* Work instruction: Wherever the string "added" turns up in the data, copy the whole line.

[Spatial change descriptions]

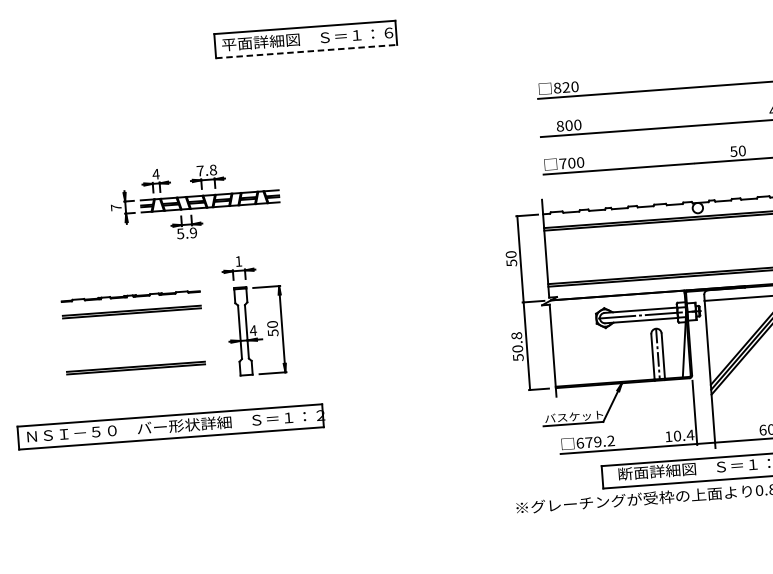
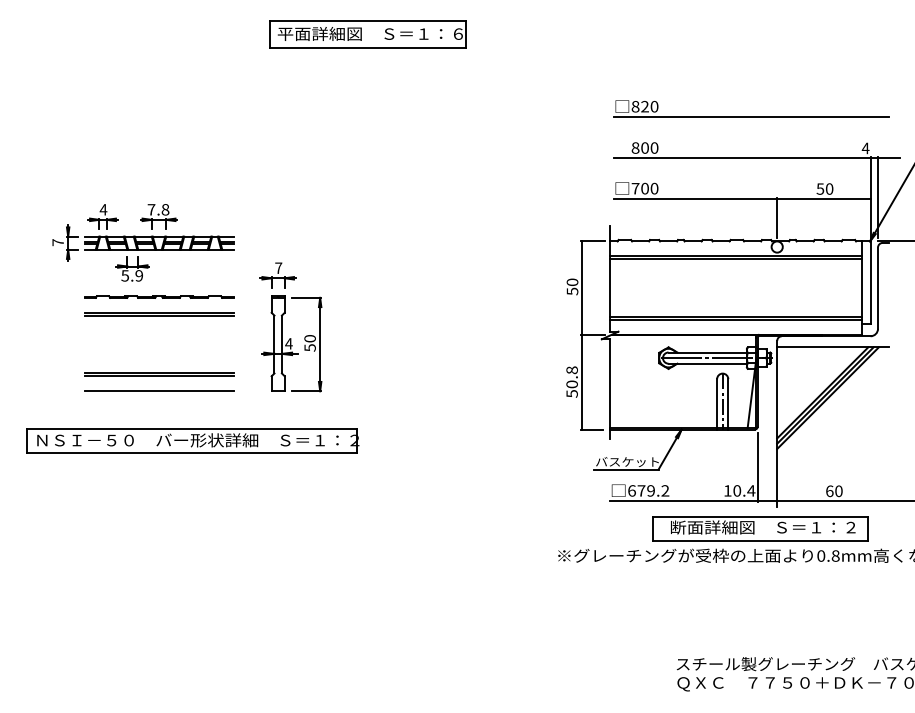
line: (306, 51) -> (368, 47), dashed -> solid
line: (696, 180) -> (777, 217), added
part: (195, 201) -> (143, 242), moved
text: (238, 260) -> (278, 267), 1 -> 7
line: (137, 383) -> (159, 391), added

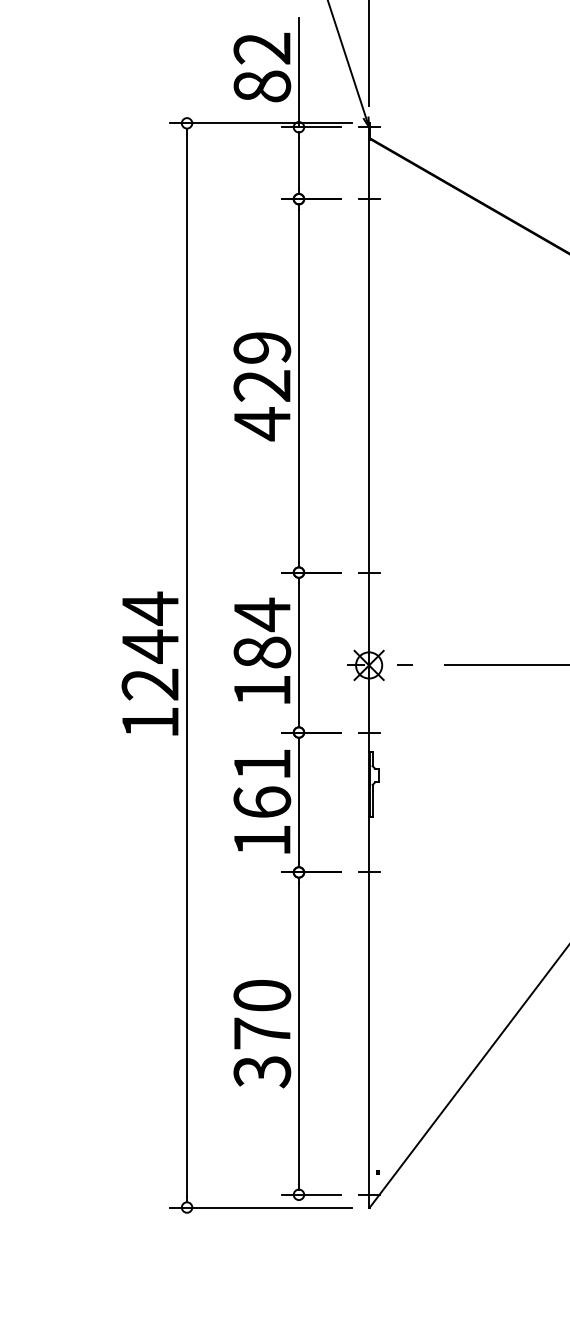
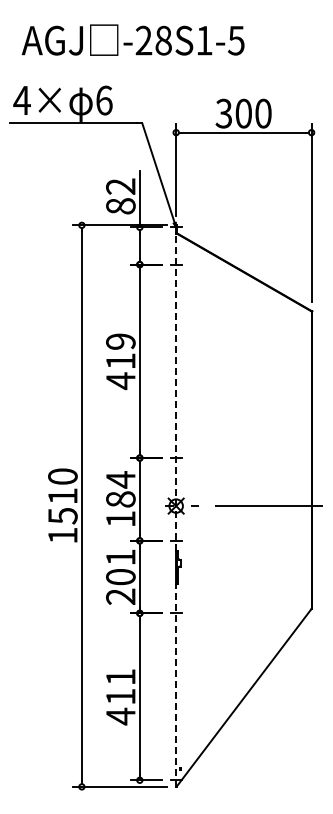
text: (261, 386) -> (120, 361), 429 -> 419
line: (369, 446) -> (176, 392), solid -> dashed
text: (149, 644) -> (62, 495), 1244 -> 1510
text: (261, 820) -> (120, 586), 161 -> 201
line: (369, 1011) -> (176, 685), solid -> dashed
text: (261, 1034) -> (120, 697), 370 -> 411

* Task output:
line: (696, 180) -> (777, 217), added
line: (137, 383) -> (159, 391), added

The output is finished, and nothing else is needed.